In the summer of 2012, Conley went on an archaeology trip as a student volunteer for the Gabii Project, an international archaeology campaign headed by Nicola Terrenato, a professor of classical archaeology as the University of Michigan. The project began in 2007 to excavate and study the ancient city of Gabii, some 11 miles outside of Rome, Italy. Gabii was inhabited from the 10th century B.C.E. until the second or third century A.D., according to the project's website.
Conley found out about the project while working for an archaeology professor during her undergraduate studies at Berea College, where she double-majored in history and art history and took a minor in Spanish.
Conley and about 25 other student volunteers worked from June to August, carefully scraping, digging and recording their activities.
"Sometimes we had to clear off a 10- to 20-foot area just scraping, little scrapes. You couldn't dig deep," Conley said. "That was basically to clear off the top layer where we were."
After the top layer was clear, Conley said, the volunteers loaded buckets of dirt into wheelbarrows and carted it to another area.
"You were covered in dirt the entire time," Conley said. "Even when you took a shower, you still had dirt on you."
Then came the excavating.
"First you had to take pictures, flag off an area," Conley explained. The volunteers were assigned to stratographic (SU) units, which they excavated four or five inches at a time, using pickaxes and moving excavated soil as they went.
"After a week or two, we each got to have an SU unit to ourselves, where we totally took charge of it and didn't have a supervisor watching us all the time," Conley said.
Conley said her first SU unit was located where the corner of a house used to stand.
"What really got interesting was when I got to move to a fire pit," Conley said. "We had to save a lot of the dirt and ash because we also did a lot of soil samples."
Conley said she used an apparatus made out of "a trash can, [and] a pump kind of like a shower head that pushed air up through the bottom of the trash can." The soil was poured into a net, which separated out things like charcoal or grains. "Basically," Conley said, "cleaning dirt."
"From that we could tell what they were eating and what they were using in their fire pits and food," Conley said.
Conley said her supervisors wanted the volunteers to excavate the fire pit even more. "We had... ground-penetrating radar, and they must have seen something."
Conley said she and another volunteer dug around five feet down, trying to reach the rock bed beneath the soil.

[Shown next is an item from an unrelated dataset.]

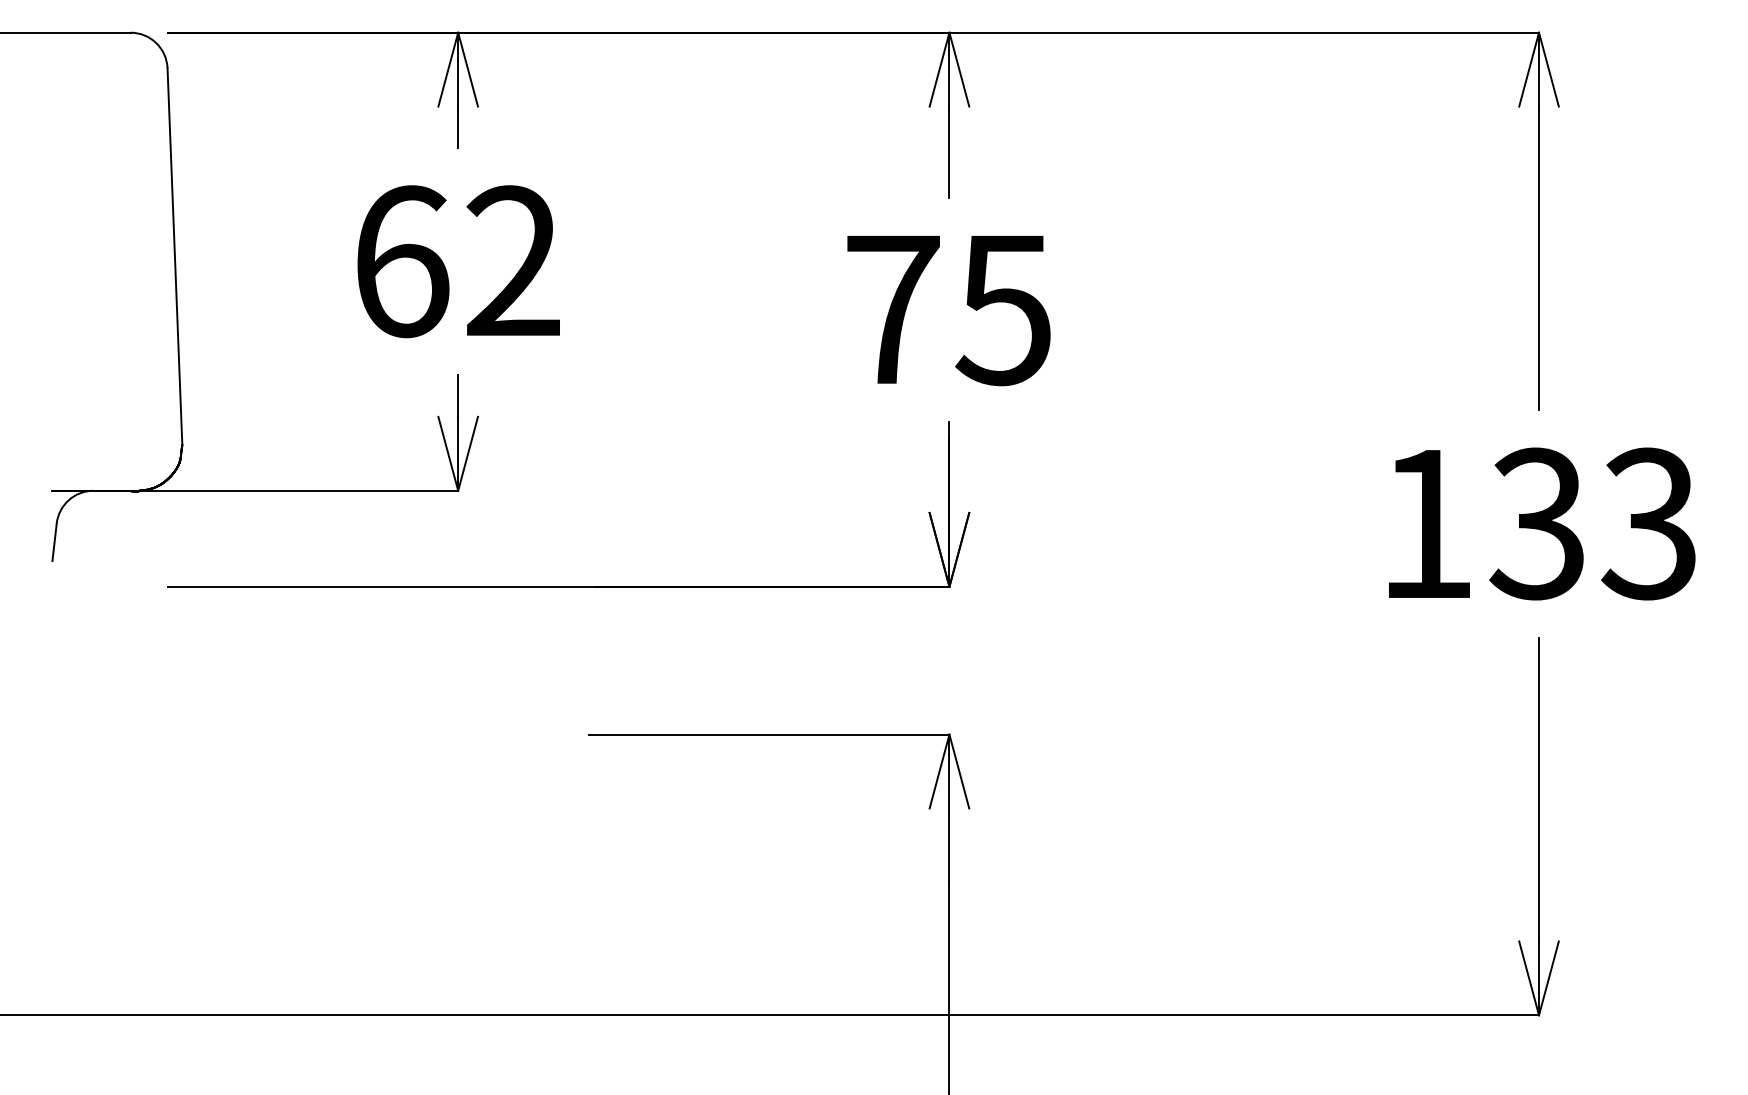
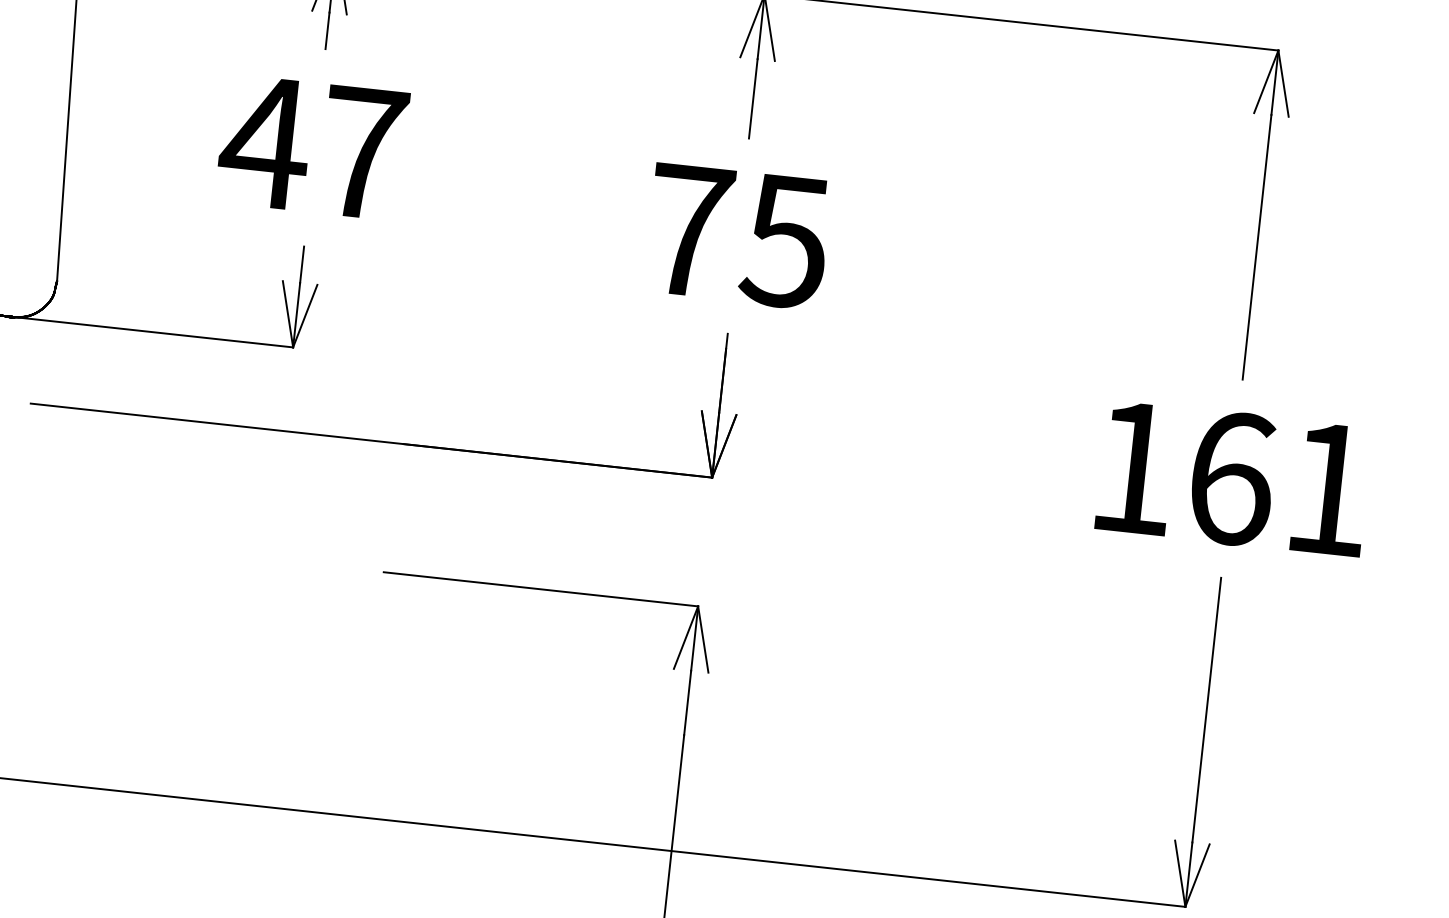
text: (455, 261) -> (312, 147), 62 -> 47
text: (1592, 523) -> (1278, 483), 133 -> 161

"I was scraping at the side with my trowel and I hit something hard and I thought, 'That's the rock bed,'" Conley said. "Usually when you hit rock bed, it's when you're going straight down. I kept scraping, and it was going in a straight line. That's not something that naturally happens."
What Conley found was actually the site of an infant burial.
"The people thousands of years ago had cut into the rock bed to bury the baby," Conley said. "And it was really a significant find because it dated back to a century earlier than the other things we had been finding... It had grave goods around it, I think four or five jars that were placed around him, and he also had a bronze necklace."
Conley was given the opportunity to name the infant that was found in her unit.
"I named him Alfonzo, so we could call him 'Alfie,'" Conley said.
Conley explained that the infant was from the archaic period, between 600 to 480 B.C.E. and the style of his burial was very different from that of the nearby Romans.
"So at Gabii, finding this infant burial--and there were two other infant burials, too--this shows that they were trying to move away from Roman practices," Conley said.